In May 2022, the JTP Partners set out to discover more about the concept and practice of rewilding by going on a walking safari at Knepp Castle Estate, Sussex. In this piece, JTP Partner, Charles Campion reflects on the visit and discusses how the hands-off conservation approach seeks to let nature lead the way by allowing natural processes and wildlife to flourish.

Sustainable placemaking
JTP has a long track record of working to create socially, economically and environmentally sustainable places. The scope of our services extends from the city to the building, encompassing everything in between. Many of our projects incorporate large areas for nature restoration from the London Wetland Centre, Barnes, which recently celebrated its twentieth anniversary, to The Green Quarter, Southall, which is currently on site. Our Garden Community projects will typically retain over 50% of the site area as green space so there is considerable potential for nature restoration and rewilding. We work closely with landscape architects, hydrologists and ecologists to integrate the design and use of green and blue infrastructure to deliver healthy, accessible landscape for people to enjoy whilst creating rich, biodiverse environments for nature. It was for this reason that we wanted to see for ourselves Knepp and all its wonders.
Rewilding at Knepp
Knepp has become a cause celebre of rewilding - a movement that had been growing slowly over the last decades but was given huge impetus by the publication of “Feral” by George Monbiot (Penguin, 2013). Rewilding, the restoration of an area of land to its natural uncultivated state (used especially with reference to the reintroduction of species of wild animal that have been driven out or exterminated by the direct or indirect consequences of human activity), is now a cornerstone of the Government’s agricultural and environmental policies.
After many years of loss-making farming at Knepp, landowners Charles Burrell and Isabella Tree came to the realisation that, due to the heavy clay soil, the land was not conducive to modern intensive farming. In 2000, the decision was taken finally to sell the dairy cows and farm machinery and put the arable land out to contract – thereby clearing the Estate’s debts. Following a successful funding application to restore the central 350 acres of the Estate that had been under the plough since the Second World War, the possibility of rewilding across the whole Estate was contemplated. Of particular interest were the ideas of grazing ecology expounded by Dutch ecologist Dr Frans Vera in his book “Grazing Ecology and Forest History” (CABI, 2001).
In 2010, the Knepp Wildland project received full Government backing with Higher Level Stewardship funding and today the experiment is known for its astonishing wildlife successes which offer insights and solutions for some of our most pressing environmental problems. This includes soil restoration, flood mitigation, water and air purification, pollinating insects and carbon sequestration.


Knepp Safari
Following our arrival at Horsham station, we made our way, via a local lunchtime watering hole, to the Knepp visitor centre where we were greeted by Rina, our safari guide, who would take us on our walking safari. One of the first moves made twenty years ago was to take down all the fences and barriers to allow for the free roaming of wildlife. This was immediately noticeable as we first entered Knepp and it felt unusual to experience the rural English landscape so open and unconstrained.
Following a short briefing from Rina we set off and, on rounding our first corner, we spotted a small herd of fallow deer grazing unconcerned by our presence some fifty metres distant. Rina explained how the introduction of various species was changing to ground conditions through rooting and trampling allowing dormant seeds to germinate and bring back species that may not have flowered here for generations. Our attention was also drawn to how the steeps side of a water course had been softened and made gentler by the hooves of longhorn cattle accessing the water to drink.
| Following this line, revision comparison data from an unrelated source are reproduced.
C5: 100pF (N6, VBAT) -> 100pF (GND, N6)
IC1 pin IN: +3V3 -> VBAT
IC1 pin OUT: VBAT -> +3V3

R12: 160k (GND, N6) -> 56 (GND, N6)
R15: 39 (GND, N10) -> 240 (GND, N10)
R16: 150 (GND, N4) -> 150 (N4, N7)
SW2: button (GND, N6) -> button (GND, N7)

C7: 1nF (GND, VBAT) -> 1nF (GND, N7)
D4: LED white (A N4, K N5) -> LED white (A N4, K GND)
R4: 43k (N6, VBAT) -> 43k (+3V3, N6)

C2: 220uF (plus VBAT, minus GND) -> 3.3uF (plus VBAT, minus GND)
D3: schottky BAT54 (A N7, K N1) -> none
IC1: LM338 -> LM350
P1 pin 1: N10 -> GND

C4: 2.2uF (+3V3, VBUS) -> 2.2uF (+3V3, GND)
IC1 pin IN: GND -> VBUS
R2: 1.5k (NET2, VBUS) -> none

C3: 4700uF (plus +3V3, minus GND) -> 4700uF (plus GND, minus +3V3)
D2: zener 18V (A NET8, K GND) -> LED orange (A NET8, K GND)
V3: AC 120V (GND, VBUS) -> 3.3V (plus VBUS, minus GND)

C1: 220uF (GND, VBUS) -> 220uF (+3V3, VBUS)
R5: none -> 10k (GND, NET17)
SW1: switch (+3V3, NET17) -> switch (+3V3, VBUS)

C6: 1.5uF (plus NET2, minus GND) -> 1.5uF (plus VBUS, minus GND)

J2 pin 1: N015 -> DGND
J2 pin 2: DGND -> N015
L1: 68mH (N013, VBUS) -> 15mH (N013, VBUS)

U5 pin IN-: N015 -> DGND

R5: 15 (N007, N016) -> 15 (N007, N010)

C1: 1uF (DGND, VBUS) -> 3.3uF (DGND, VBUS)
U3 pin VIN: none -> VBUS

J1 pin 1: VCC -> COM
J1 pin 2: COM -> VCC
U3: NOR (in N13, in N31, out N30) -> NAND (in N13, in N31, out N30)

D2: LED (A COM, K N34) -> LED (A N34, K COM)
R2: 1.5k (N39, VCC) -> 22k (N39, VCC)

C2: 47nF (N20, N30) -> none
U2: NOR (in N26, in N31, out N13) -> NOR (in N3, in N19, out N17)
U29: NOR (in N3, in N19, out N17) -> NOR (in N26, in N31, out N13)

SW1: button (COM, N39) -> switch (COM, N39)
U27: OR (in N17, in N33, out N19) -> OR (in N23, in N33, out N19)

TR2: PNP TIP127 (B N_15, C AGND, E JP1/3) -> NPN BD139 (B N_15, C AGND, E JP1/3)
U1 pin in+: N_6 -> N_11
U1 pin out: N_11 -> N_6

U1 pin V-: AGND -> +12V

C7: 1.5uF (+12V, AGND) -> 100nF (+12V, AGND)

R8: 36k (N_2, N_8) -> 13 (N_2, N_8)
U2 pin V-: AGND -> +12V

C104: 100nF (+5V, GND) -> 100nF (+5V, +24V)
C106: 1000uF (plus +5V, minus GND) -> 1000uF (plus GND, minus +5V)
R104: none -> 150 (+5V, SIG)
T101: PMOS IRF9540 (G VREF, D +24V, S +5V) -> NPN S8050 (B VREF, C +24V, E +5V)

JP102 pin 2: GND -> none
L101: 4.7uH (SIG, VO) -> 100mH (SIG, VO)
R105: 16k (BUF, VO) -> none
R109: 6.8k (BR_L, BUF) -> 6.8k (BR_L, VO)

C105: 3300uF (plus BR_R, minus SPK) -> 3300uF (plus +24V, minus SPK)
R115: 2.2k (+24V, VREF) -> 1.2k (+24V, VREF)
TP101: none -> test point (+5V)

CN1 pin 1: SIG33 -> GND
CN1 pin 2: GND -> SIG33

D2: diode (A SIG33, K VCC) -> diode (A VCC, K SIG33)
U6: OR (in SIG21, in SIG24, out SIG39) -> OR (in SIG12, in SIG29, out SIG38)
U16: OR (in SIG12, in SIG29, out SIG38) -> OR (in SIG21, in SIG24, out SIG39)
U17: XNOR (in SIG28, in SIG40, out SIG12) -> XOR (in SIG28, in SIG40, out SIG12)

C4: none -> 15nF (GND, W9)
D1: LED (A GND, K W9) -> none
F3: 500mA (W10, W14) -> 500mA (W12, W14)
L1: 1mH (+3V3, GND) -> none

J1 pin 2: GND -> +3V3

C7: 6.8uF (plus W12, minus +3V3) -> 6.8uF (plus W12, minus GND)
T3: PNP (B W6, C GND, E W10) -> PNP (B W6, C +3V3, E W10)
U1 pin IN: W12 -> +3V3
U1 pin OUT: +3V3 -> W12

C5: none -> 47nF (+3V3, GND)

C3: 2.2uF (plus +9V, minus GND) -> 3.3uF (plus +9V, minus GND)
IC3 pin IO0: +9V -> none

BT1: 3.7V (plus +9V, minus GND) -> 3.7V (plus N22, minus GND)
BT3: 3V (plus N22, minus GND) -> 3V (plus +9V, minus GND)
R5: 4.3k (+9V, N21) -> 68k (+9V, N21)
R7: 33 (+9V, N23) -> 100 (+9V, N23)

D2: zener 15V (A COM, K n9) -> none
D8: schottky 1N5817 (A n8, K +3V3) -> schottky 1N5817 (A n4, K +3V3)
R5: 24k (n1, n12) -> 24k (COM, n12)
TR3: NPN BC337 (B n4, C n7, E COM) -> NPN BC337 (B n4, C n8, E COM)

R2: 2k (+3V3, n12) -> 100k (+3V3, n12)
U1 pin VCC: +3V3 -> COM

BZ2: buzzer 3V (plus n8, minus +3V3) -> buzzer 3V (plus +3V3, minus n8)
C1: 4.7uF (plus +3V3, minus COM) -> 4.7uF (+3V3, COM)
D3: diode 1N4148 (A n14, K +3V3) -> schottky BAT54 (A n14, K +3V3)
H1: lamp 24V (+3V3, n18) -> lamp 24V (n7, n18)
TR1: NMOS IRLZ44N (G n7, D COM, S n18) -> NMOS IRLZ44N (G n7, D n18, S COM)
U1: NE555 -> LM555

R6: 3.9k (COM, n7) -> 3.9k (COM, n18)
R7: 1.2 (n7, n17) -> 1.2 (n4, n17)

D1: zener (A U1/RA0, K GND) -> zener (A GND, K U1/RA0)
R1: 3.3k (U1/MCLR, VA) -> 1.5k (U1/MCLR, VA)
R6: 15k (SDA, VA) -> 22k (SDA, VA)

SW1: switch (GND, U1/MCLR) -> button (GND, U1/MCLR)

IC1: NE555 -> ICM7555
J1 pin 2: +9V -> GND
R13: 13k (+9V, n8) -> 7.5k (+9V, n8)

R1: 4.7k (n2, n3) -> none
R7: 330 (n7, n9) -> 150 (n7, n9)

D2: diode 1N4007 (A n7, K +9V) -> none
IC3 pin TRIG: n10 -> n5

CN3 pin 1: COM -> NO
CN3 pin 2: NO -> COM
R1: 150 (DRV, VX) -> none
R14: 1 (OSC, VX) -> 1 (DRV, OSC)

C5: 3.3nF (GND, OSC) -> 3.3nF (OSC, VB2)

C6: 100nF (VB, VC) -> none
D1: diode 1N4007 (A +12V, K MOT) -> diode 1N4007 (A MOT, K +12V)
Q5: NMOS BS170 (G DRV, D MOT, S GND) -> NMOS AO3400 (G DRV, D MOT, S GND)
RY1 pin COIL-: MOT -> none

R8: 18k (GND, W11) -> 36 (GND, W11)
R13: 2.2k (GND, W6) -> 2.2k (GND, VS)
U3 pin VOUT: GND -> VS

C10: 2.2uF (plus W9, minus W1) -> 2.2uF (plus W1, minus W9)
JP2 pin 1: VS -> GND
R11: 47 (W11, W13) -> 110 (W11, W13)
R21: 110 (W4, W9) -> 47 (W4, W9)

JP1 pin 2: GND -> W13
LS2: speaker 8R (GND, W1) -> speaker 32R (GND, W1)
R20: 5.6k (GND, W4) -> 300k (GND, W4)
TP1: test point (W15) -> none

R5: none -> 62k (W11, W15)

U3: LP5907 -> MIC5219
A little further on and we saw a couple of foxes disappear into a thicket. And then, at the end of the meadow, we witnessed a huge white flapping bird atop a half dead tree – it was a stork tending to its large nest construction. We stood and fixed our binoculars to get a closer view of this reintroduced bird, nesting again in England after a gap of over 600 years.
Some movement in the bushes to our right turned out to be a curious longhorn cow, part of a larger family group relaxing and content in the next pasture. The hardy longhorn breed was chosen for Knepp for its relatively placid nature and to replicate the natural impact on the landscape of the long extinct aurochs that once roamed the English countryside.


Further on we saw Tamworth pigs which take the role of wild boar in the Estate ecosystem. Wild boar cannot be reintroduced to Knepp as this is prevented by the Dangerous Wild Animals Act 1976. The Tamworth pigs root around exposing bare soil, encouraging pioneer species like sallow (hybridised willow), a food source of the purple emperor butterfly. Previously there were no purple emperors on Knepp, now it has the UK’s largest breeding population!
Apart from the big beasts, and the shape of the landscape, many of the benefits that rewilding has brought to Knepp are only obvious to the trained eye. One aspect that is noticeable to anyone who visits however is the constant sound of birdsong, with an array of species audible from cuckoo to nightingale, turtle dove to lapwing. This is in stark contrast to many parts of the British countryside where the sound of birdsong is nowadays often only noticeable by its absence.